Domenico De Clario is an Australian artist of Italian ancestry. He has made use of painting, assemblage, text and performance, as well as site-specific and installation art to trace his memories and family migrations. Childhood, adolescence and adulthood are explored through everyday objects and personal effects.

As an Italian migrant the experiences of dispossession and migration have been constant themes in his art. De Clario’s performances have often entailed blindfolded journeys to sites of personal significance. In many of the performances he played meditative harmonies on a grand piano, occasionally speaking to himself or to an unseen listener.

In a performance in Melbourne Magistrates Court, De Clario sat at the piano with his parents and sister completing a circle around the instrument. They were all blindfolded and bound by a black ribbon. Domenico occasionally spoke to them in their native Tuscan dialect and they gently reminisced together on matters of family history. Their stories were not accessible to the English-speaking audience and yet their intimacy allowed us for a moment to share in something precious: not information about events past, but a sense of mutual trust and family love. By wearing a blindfold the artist also avoided the confrontational and controlling aspects of performance. He was himself highly vulnerable, allowing the audience to enter his private world.

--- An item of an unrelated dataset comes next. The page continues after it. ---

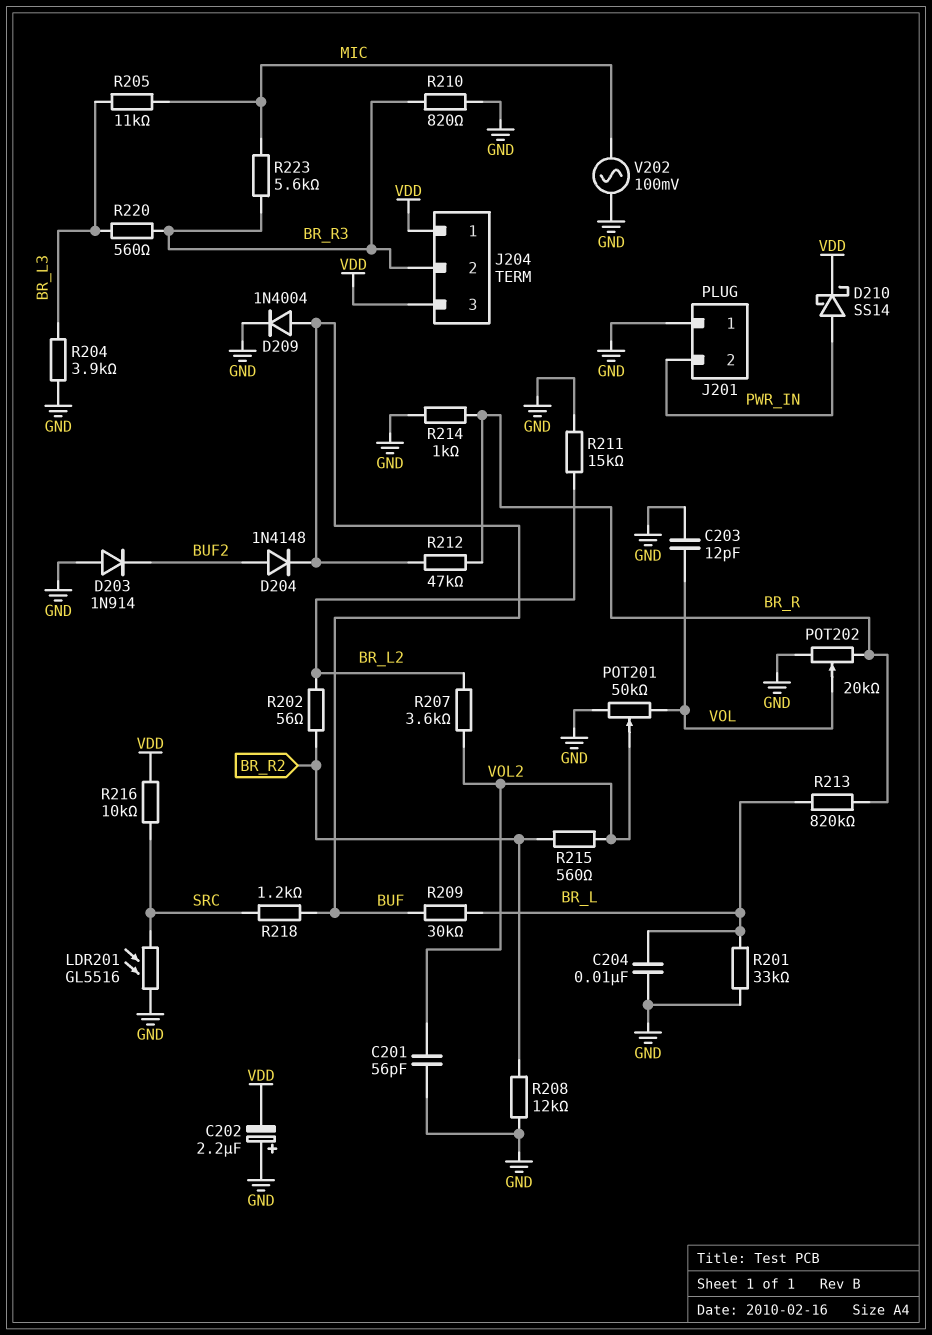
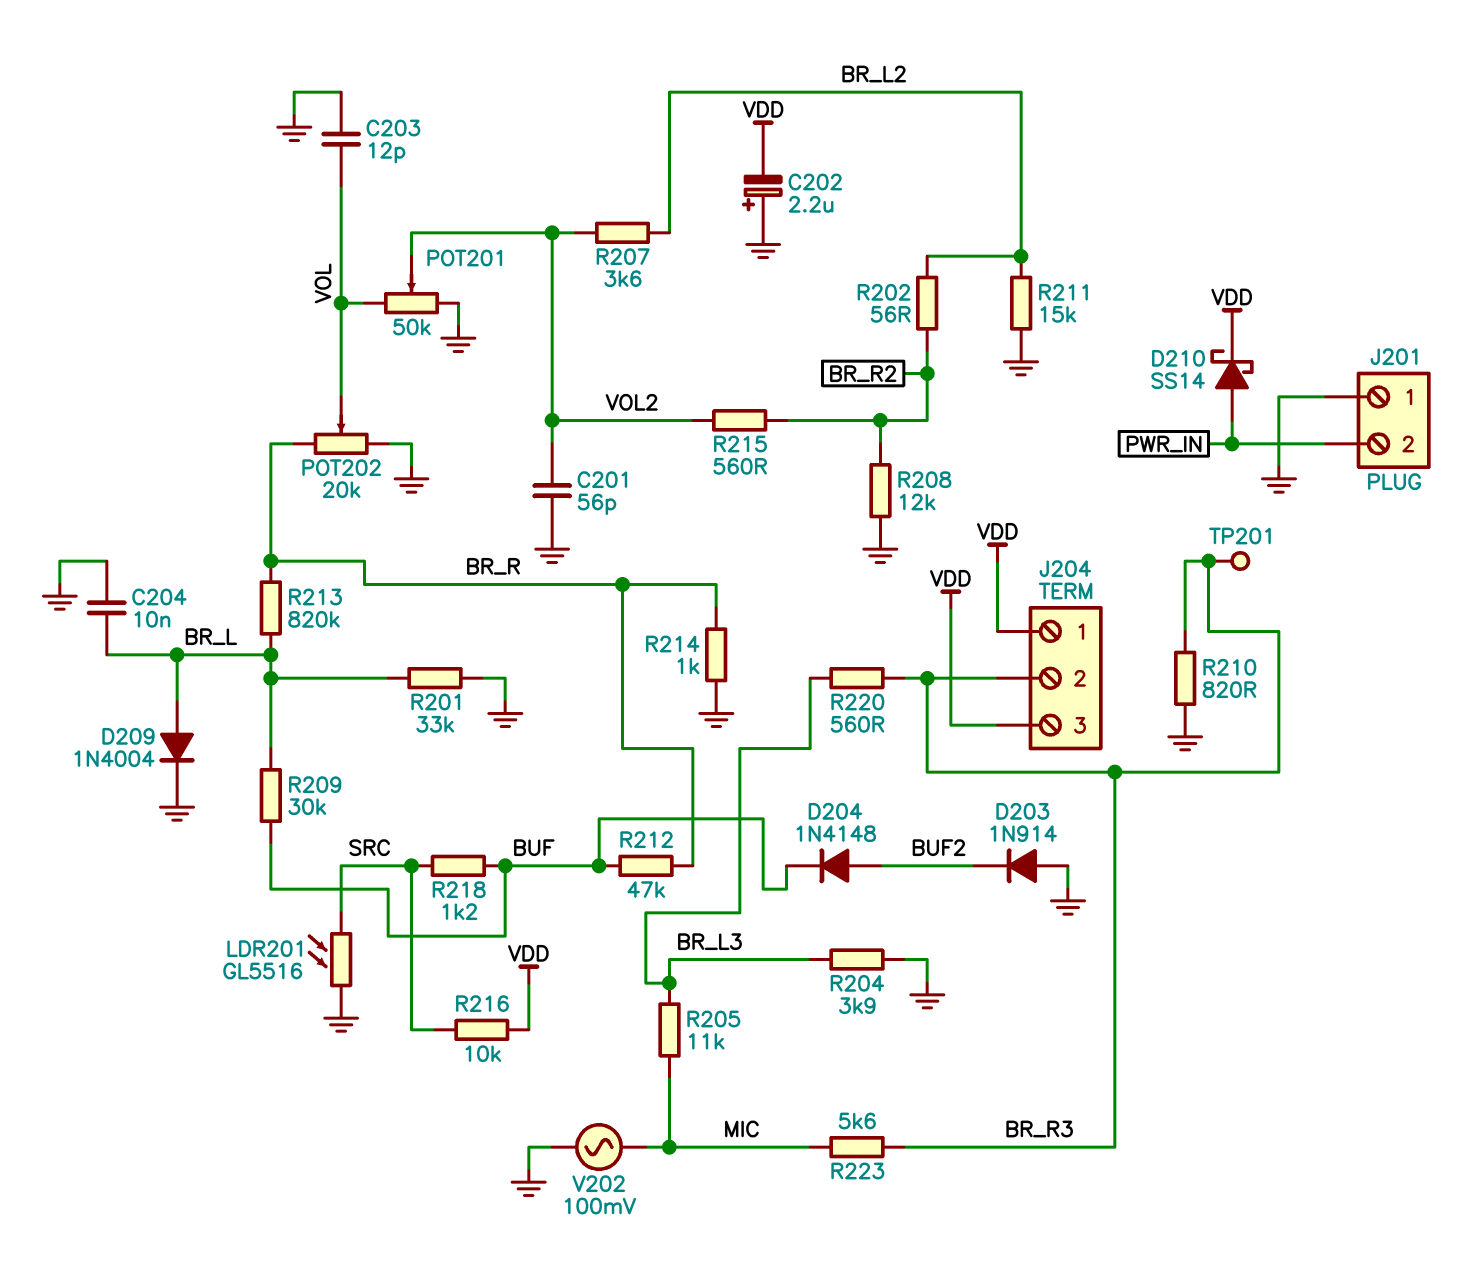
D209: diode 1N4004 (A BUF, K GND) -> diode 1N4004 (A BR_L, K GND)
TP201: none -> test point (BR_R3)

De Clario performed on 14 nights centred on the opening of TRACE (By chance, the opening night coincided with the equinox and was also, unusually, a night of the full moon.) The artist travelled across seven sites, back and forth over two weeks, following the moon through its entire phase. Each night he played the piano accompanied by a saxophonist, and told stories of the journey and of his response to the site.

The performances lasted for the nine hours between sunset and dawn, and the sites where illuminated with a different colour for each of the first seven nights. These colours – which are associated with the seven energy centres of the body (chakras) – where then repeated as he retraced his steps on the subsequent seven nights. As a lasting trace within the exhibition, each site was marked with a written text of the stories recounted by the artist during his journey.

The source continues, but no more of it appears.